Missouri’s hospitals reported 3,732 patients hospitalized with COVID-19 on Jan. 12 — the highest level seen throughout the pandemic and 30% higher than the 2020-2021 peak surge of 2,862 patients. During the past five days, statewide hospitalizations have remained relatively stable. New record-level hospitalizations may continue to occur as the Omicron variant continues to move rapidly through the state’s population. New cases precede hospitalizations and ICU admissions by roughly two weeks.
During the first week of 2022, the state notched a record 74,635 suspected and confirmed cases of COVID-19. During the second week of 2022, the number of new cases fell by 7.4% to 69,110; however, there may be a reporting lag in some cases. Compounding the current crisis is Omicron’s ability to evade vaccine- and infection-induced immunity, with breakthrough cases and reinfections accounting for nearly half of all cases in the new year. Despite the overwhelming majority of hospitalized patients being unvaccinated, demand for vaccines in Missouri has steadily declined since Dec. 1, 2021.
All Missourians have a stake in helping maintain access to hospital care. The current surge coupled with severe staffing challenges is constraining hospitals’ capacity to provide care. Masking, hand hygiene and physical distancing will reduce infection. Vaccination — and boosters for vaccinated Missourians — will protect individuals and communities.
WPS, the CMS administrative contractor servicing most of Missouri hospitals, released guidance about billing Medicare for VEKLURY (remdesivir) antiviral medication in an outpatient setting. Code J0248 should be used for administration coding and to identify the medication. Other details include place of service reporting, reporting of units, pricing per unit and ICD-10 diagnosis coding. The guidance applies to claims with dates of service on or after Dec. 23, 2021.
CMS issued updated guidance for states related to its vaccine mandate after the U.S. Supreme Court decision allowing the rule to proceed. The guidance includes updated information related to compliance timeframes and surveyor guidance for the 24 states, including Missouri, in which the rule previously was enjoined.
In addition to the guidance, providers will find additional information on the CMS website specific to the provider type. Hospitals have until Monday, Feb. 14, to ensure policies and procedures are in place, all affected staff have received at least one dose of the two-dose vaccine or the one-dose vaccine, and exemptions have been reviewed and processed. Surveyors may begin surveying for compliance the same day.

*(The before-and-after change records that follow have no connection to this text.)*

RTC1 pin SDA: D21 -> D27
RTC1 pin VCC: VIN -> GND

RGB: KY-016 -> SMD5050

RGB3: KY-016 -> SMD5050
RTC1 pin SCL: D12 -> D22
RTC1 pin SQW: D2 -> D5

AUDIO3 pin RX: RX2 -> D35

The FDA authorized an expiry extension for BinaxNOW tests for three months from the current expiration date listed on the external box. Components inside the box will have varying expiration dates; however, the only date to reference is on the outside of the box by the hourglass icon. There is no guarantee another extension will be granted, so DHSS encourages shared use if test kits will not be used before the end of the extended expiry date.
With the supply constraints of BinaxNOW tests and other COVID-19 testing supplies, Zest Health is offering hospitals free testing services to test staff. Additional details, including how to enroll, are available.
The ongoing COVID-19 patient surge continues to impact outpatient clinical decisions given fewer available therapeutic options for the Omicron variant. HHS and ASPR published a COVID-19 Outpatient Therapeutic Decision Guide that is helpful when determining the most appropriate treatment option. In addition, NIH released guidelines when there are logistical or supply constraints. These recommendations are based upon keeping persons with COVID-19 from hospitalization and severe disease.
What We’re Reading
The Kansas City Star went inside University Health’s COVID-19 response system, talking to the staff that assists the public with testing and vaccination, and the caregivers that provide inpatient and ICU treatment. The story and accompanying video provide readers with insight into how hospital staff are managing the surge.